Le rapport demande aussi que les sages-femmes puissent être autorisées (et formées) à réaliser des IVG chirurgicales sous anesthésie locale dans les établissements et les centres de santé habilités. « Une nécessité pour pallier la pénurie de soignants et assurer une offre dans tous les territoires », a insisté Cécile Muschotti devant la délégation aux droits des femmes. 

Simplifier encore plus l'accès pour les femmes, notamment les mineures

Soucieuses que l'IVG ne soit pas un parcours du combattant, les députées présentent une série de mesures destinées à faciliter son accès, comme l'exonération généralisée de l'avance de frais, le renforcement de la confidentialité et de l'anonymat, ou encore, la possibilité pour les infirmiers scolaires d'endosser le rôle de majeur accompagnant une mineure.

Elles insistent enfin sur la nécessité de toujours mieux informer les Français sur l'IVG, dès l'école primaire, avec les trois séances annuelles d'éducation à la sexualité et à l'égalité, mais aussi à travers des campagnes nationales de sensibilisation.

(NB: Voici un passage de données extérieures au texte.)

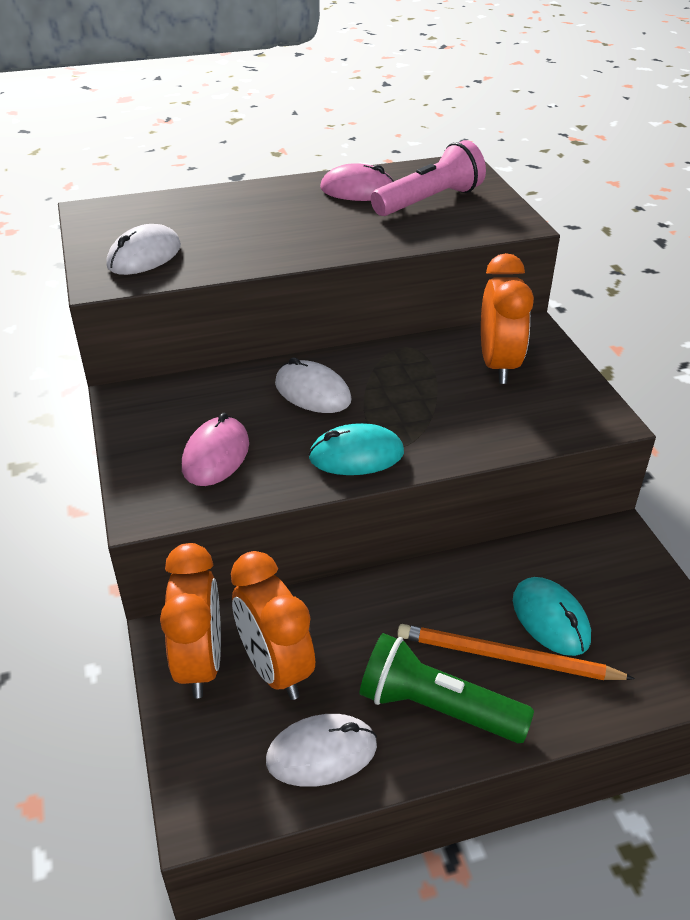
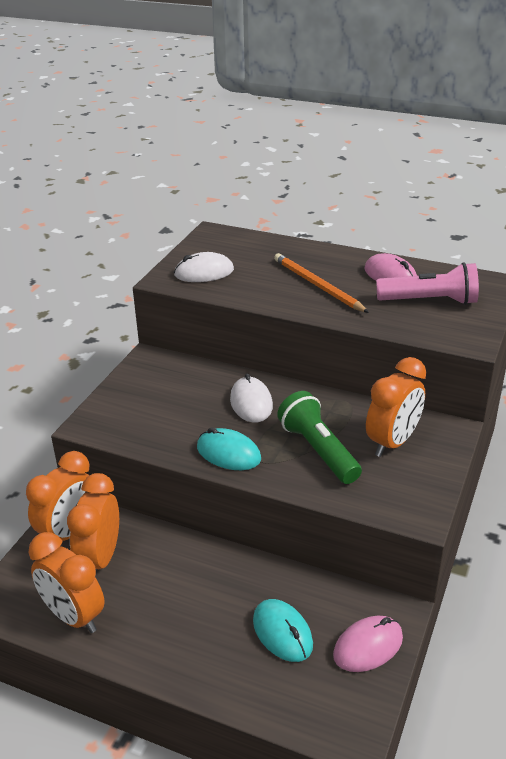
camera: 40 degrees right, 5 degrees down
(216, 455) = (154, 413): pink mouse -> pink mouse (368, 646)
(321, 753) = (73, 616): white mouse -> orange clock
(436, 708) = (156, 635): green flashlight -> green flashlight (318, 450)
(506, 657) = (228, 636): orange pencil -> orange pencil (317, 285)
(550, 619) = (282, 633): turquoise mouse -> turquoise mouse turned 45 degrees counterclockwise

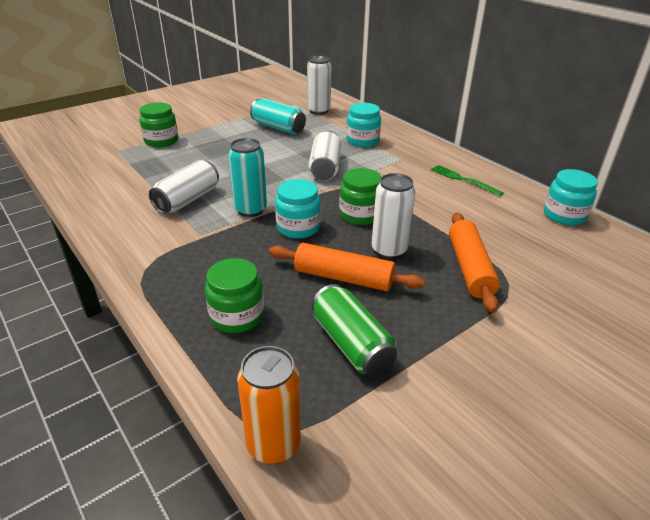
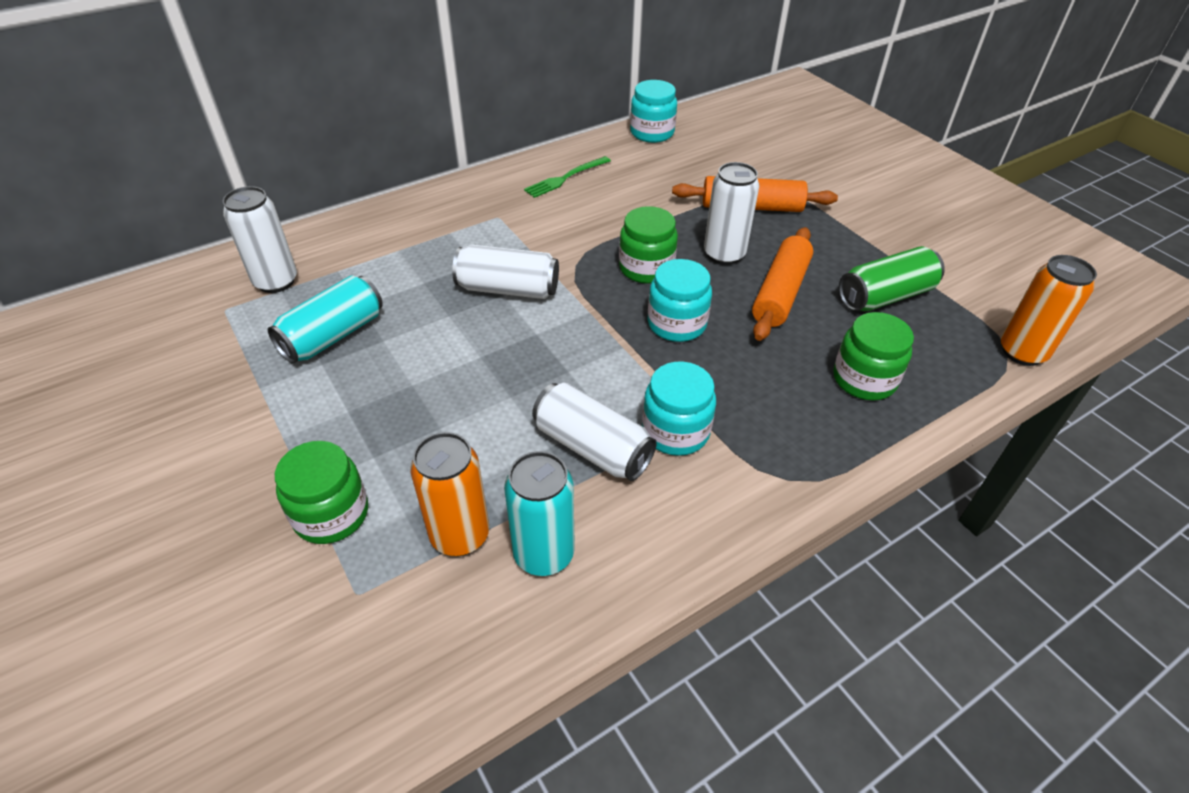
camera: 85 degrees left, 10 degrees up
(139, 169) = (460, 535): none -> orange can
(250, 210) = (628, 370): turquoise can -> turquoise can (544, 554)
(362, 141) = (424, 244): turquoise jar -> turquoise jar (675, 431)

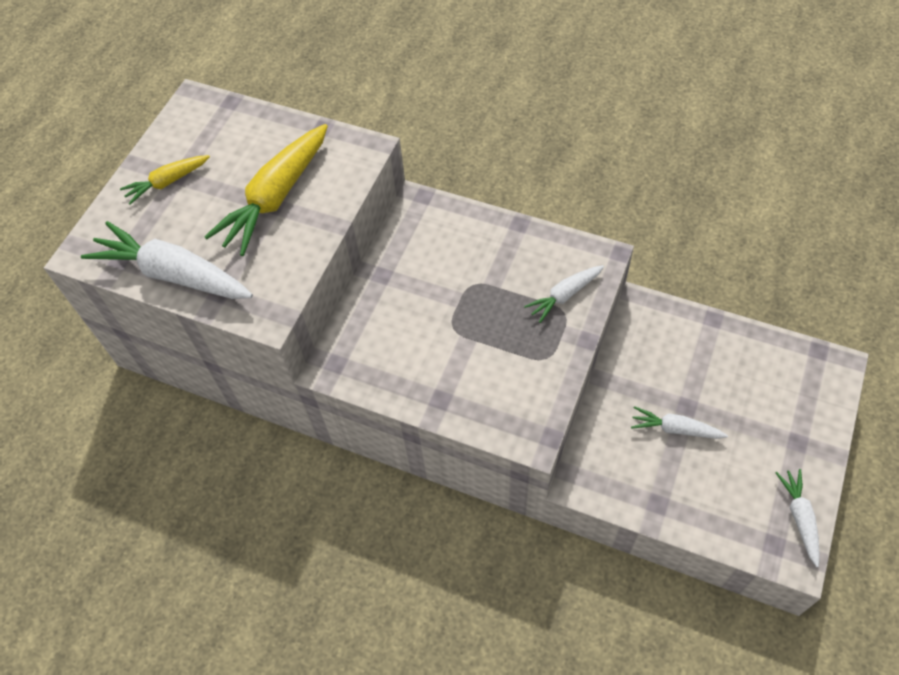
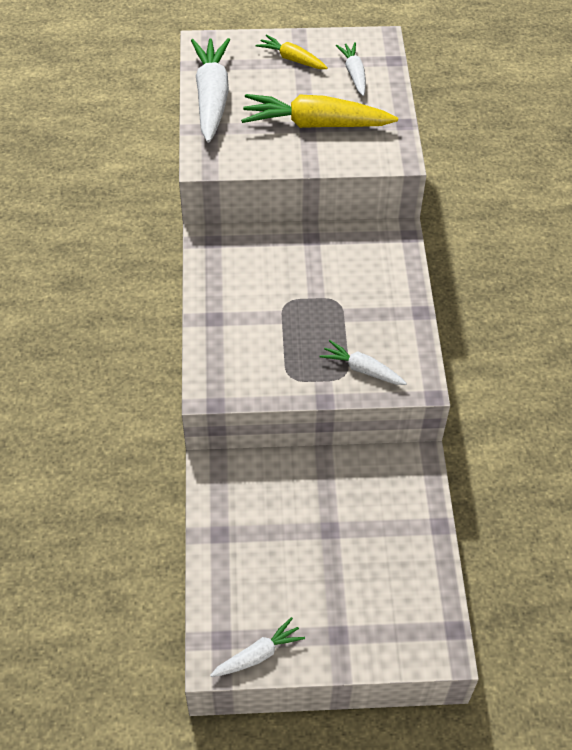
camera: 60 degrees right, 5 degrees down
(675, 429) = (301, 526): white carrot -> white carrot (354, 73)

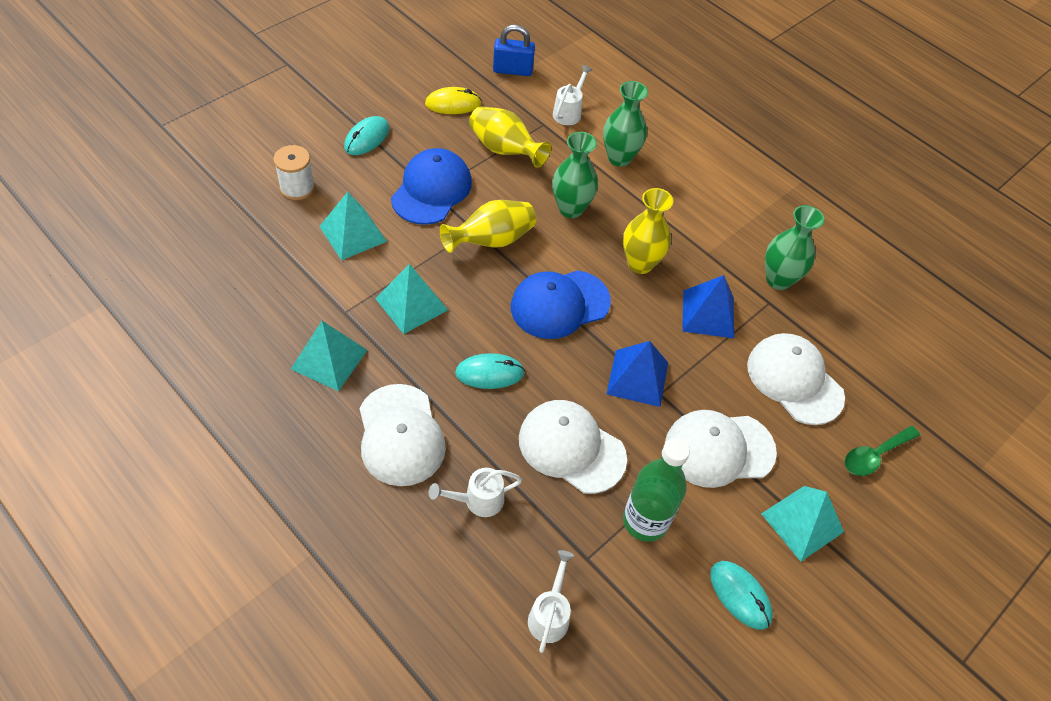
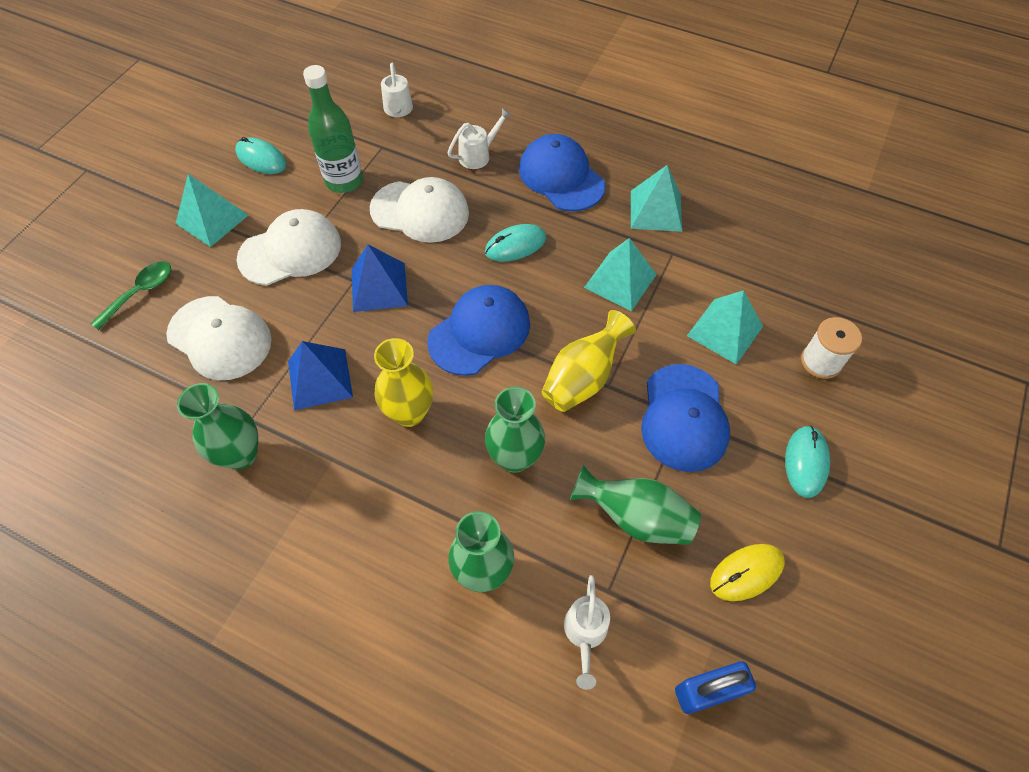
camera: 165 degrees right, 5 degrees up
(400, 435) = (561, 177): white cap -> blue cap
(504, 150) = (635, 517): yellow vase -> green vase

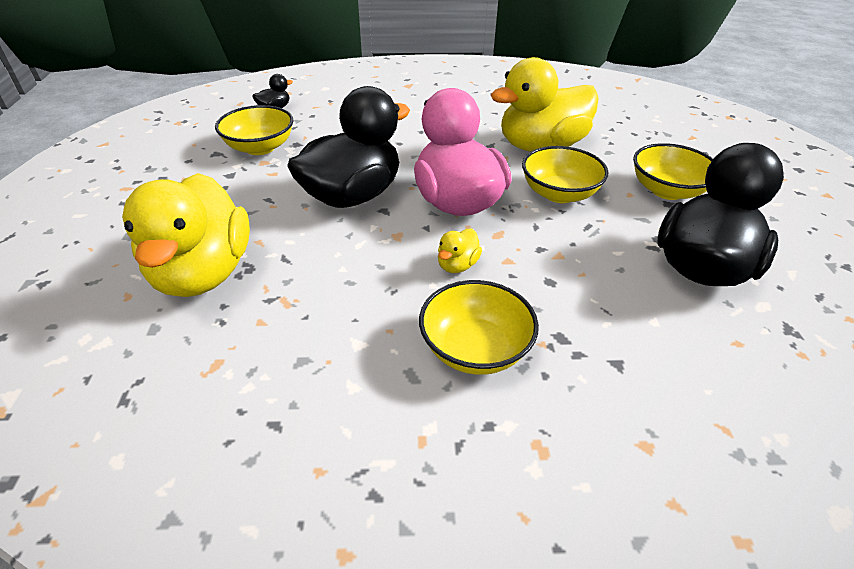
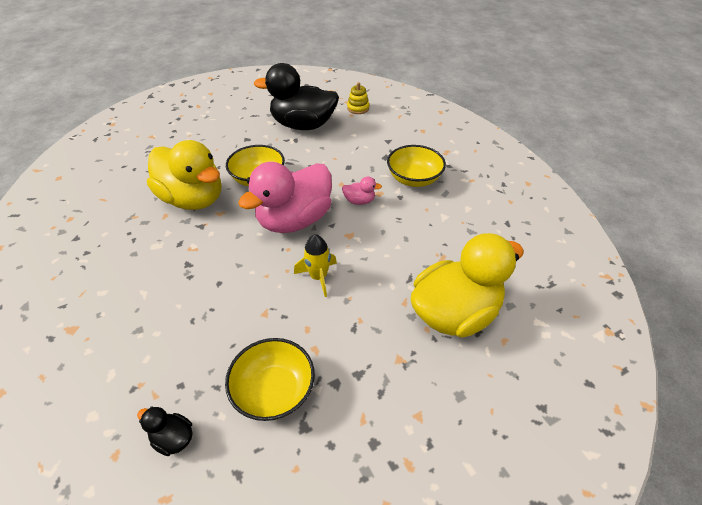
camera: 115 degrees left, 5 degrees up
(352, 196) = (318, 277): black duck -> yellow rocket
(457, 265) = (359, 201): yellow duck -> pink duck
(667, 190) = (232, 140): yellow bowl -> none
(768, 364) = (358, 108): none -> yellow stacking toy

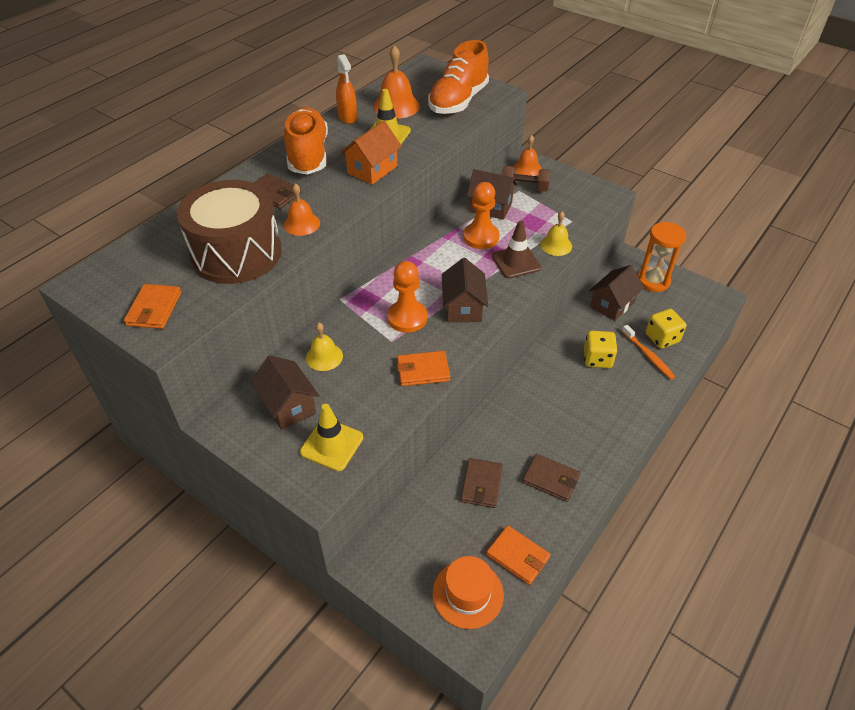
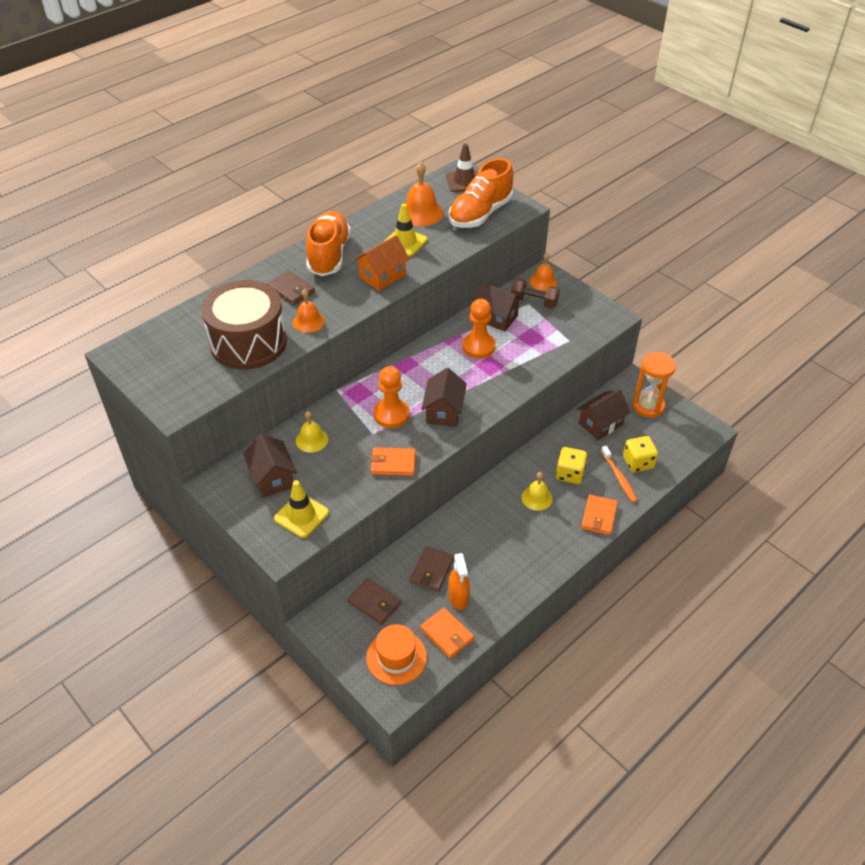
camera: 10 degrees right, 0 degrees up
(154, 309) = (173, 383): orange wallet -> orange wallet (599, 516)
(347, 117) = (373, 220): orange spray bottle -> orange spray bottle (458, 598)
(516, 262) = (504, 374): brown traffic cone -> brown traffic cone (464, 181)
(550, 479) = (494, 575): brown wallet -> brown wallet (374, 603)
(556, 245) = (546, 363): yellow bell -> yellow bell (537, 498)

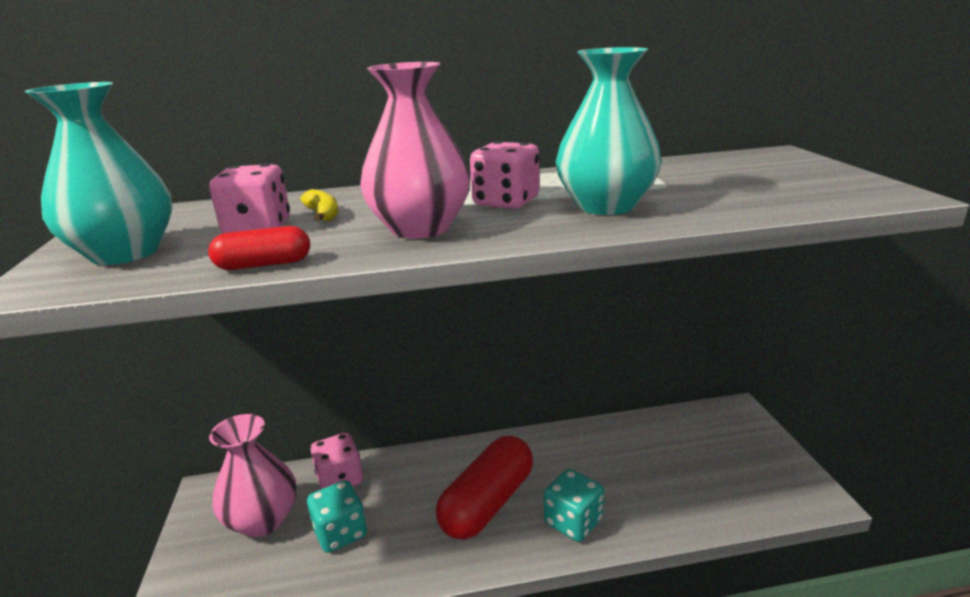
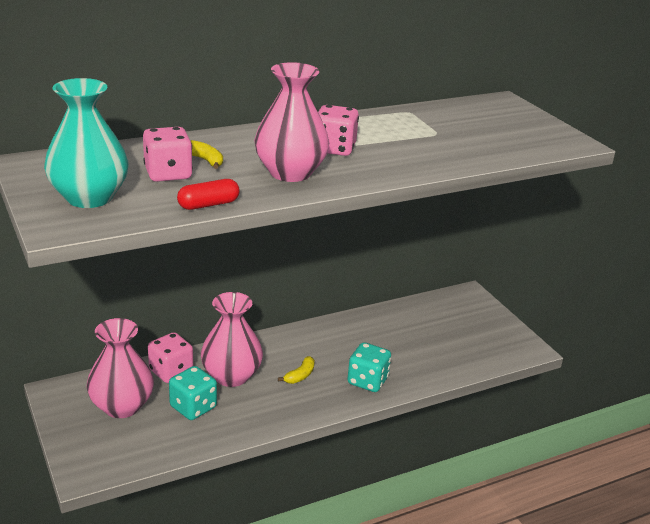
camera: 20 degrees left, 5 degrees up
(405, 493) = (231, 376): none -> pink vase
(488, 503) = (300, 376): red capsule -> yellow banana
(606, 206) = (404, 152): turquoise vase -> none

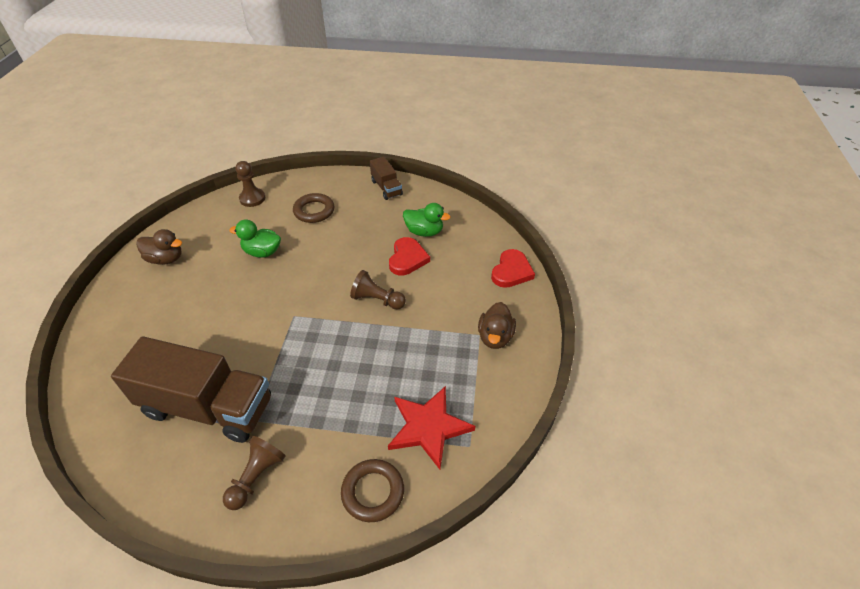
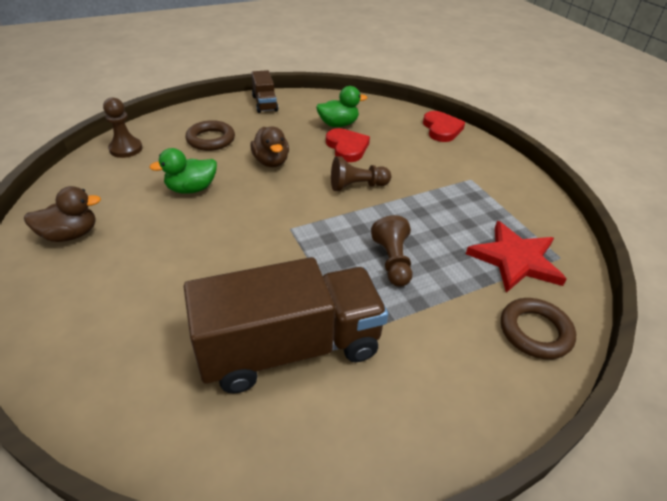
camera: 35 degrees left, 5 degrees down
(256, 477) = (418, 382): brown pawn -> brown pawn (392, 261)
(386, 188) = (265, 103): brown truck -> brown truck turned 45 degrees clockwise
(495, 337) = (484, 176): brown duck -> brown duck (271, 162)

Et de regretter que de nombreuses femmes ignorent encore qu'il existe plusieurs méthodes d'IVG. 

Une proposition de loi examinée le 8 octobre

Le rapport pourrait trouver sa traduction concrète rapidement. Une proposition de loi transpartisane qui reprend la suppression de la clause de conscience spécifique et l'allongement des délais de recours à une IVG chirurgicale de 12 à 14 semaines doit être débattue en séance publique le 8 octobre prochain. 

Pour la défendre, la députée LREM Albane Gaillot a lancé une plateforme numérique recensant les soutiens des associations comme du grand public. Le 14 septembre, 738 personnes avaient signé, précisait-elle, parmi lesquelles « 147 professionnel.le.s de santé, 58 élu.e.s et 533 citoyen.ne.s ».